Quant à la troisième phase de gameplay, les énigmes… Assez absconses, elles vous demanderont de rechercher des indices tout au fil des niveaux pour trouver comment passer telle ou telle porte, ce qui vous enverra cavaler dans les couloirs en réfléchissant à des énigmes un peu tordues. Pas magique, ça. Pour conclure, un peu de technique. Les graphismes s’avèrent très satisfaisants (à part les défauts évoqués plus hauts), et les jolies cinématiques en cel-shading, qui sont la marque de la série depuis ses débuts, sont très plaisantes. La musique, bien que répétitive, est elle aussi un bon point de ce Sedna. On regrettera un peu l’abondance de game over et le temps qui s’ensuit pour reprendre sa partie au dernier point de passage…

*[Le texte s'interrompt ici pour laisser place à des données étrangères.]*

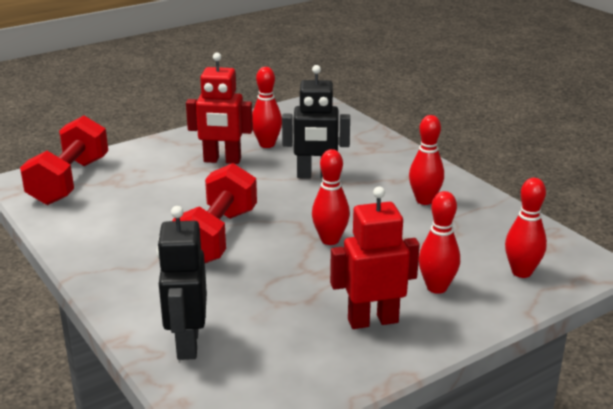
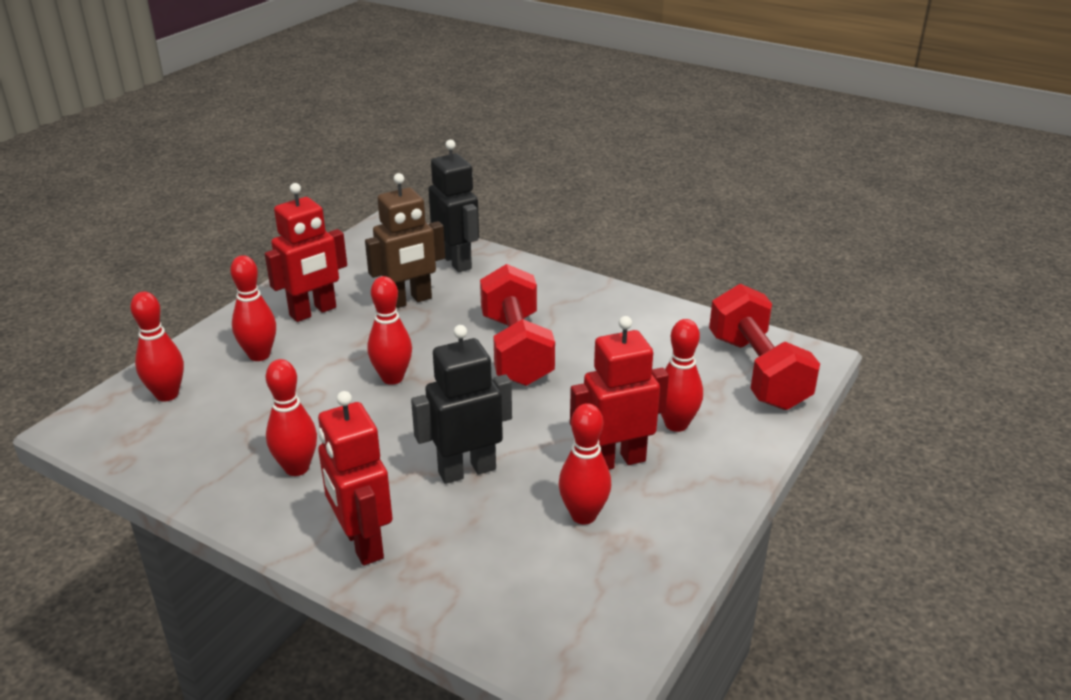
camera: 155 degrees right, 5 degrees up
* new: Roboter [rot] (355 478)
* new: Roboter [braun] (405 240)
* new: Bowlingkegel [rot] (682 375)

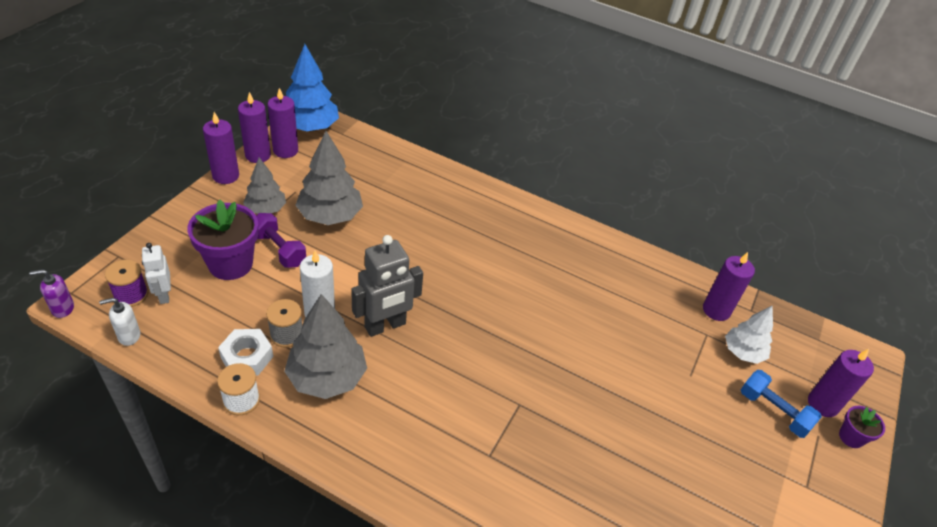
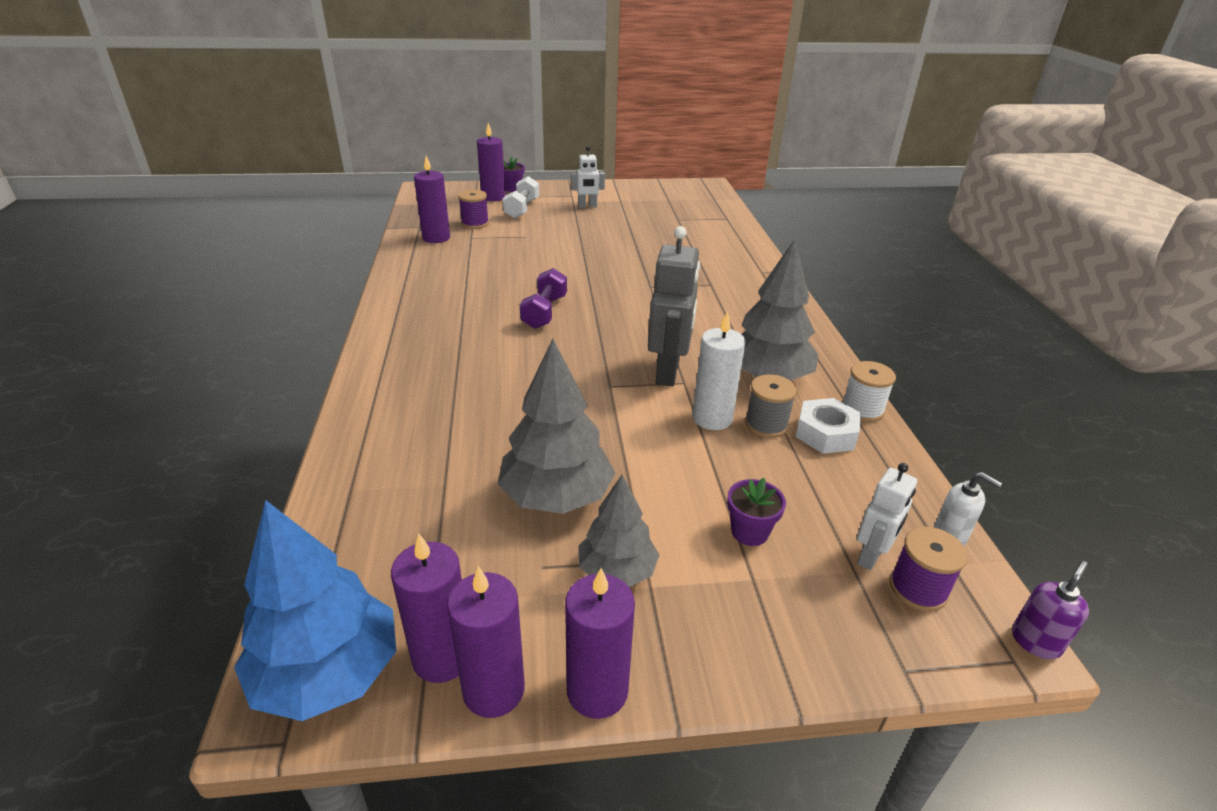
camera: 120 degrees left, 10 degrees down
* swapped: Baum [weiß] (749 335) to Garnrolle [lila] (473 209)
* repainted: Hantel [blau] (781 404) to Hantel [weiß] (521 197)
* shifted: Hantel [lila] (281 240) to (543 298)
* new: Roboter [weiß] (588 177)
* rotated: Roboter [grau] (387 286) = (674 306) 75 degrees clockwise
* scaled: Blumentopf [lila] (223 240) = (756 512) x0.51
* rotated: Seifenspender [lila] (51 293) = (1050 610) 90 degrees counterclockwise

Conclusion Fear Effect Sedna
Un jeu dans lequel on ne sait pas toujours quoi faire, des énigmes souvent un peu tirées par les cheveux, une visée approximative en mode action, des écrans trop sombres et des persos trop petits, trop de game over et même parfois injustes… Difficile de définir Fear Effect Sedna comme une pure réussite. On prendra certes plaisir dans certaines scènes d’infiltration, mais la frustration pointera souvent le bout de son nez. On appréciera néanmoins de retrouver Hana et sa team, mais seulement si l’on a connu la licence à ses débuts, ce qui ne doit pas être le cas de tant de joueurs actuels. À essayer si vous aimez la licence et êtes prêt à faire fi des nombreux défauts du jeu. On attendra, dans le cas contraire, Fear Effect Reinvented, des mêmes développeurs, un remake du premier volet prévu pour les mois à venir…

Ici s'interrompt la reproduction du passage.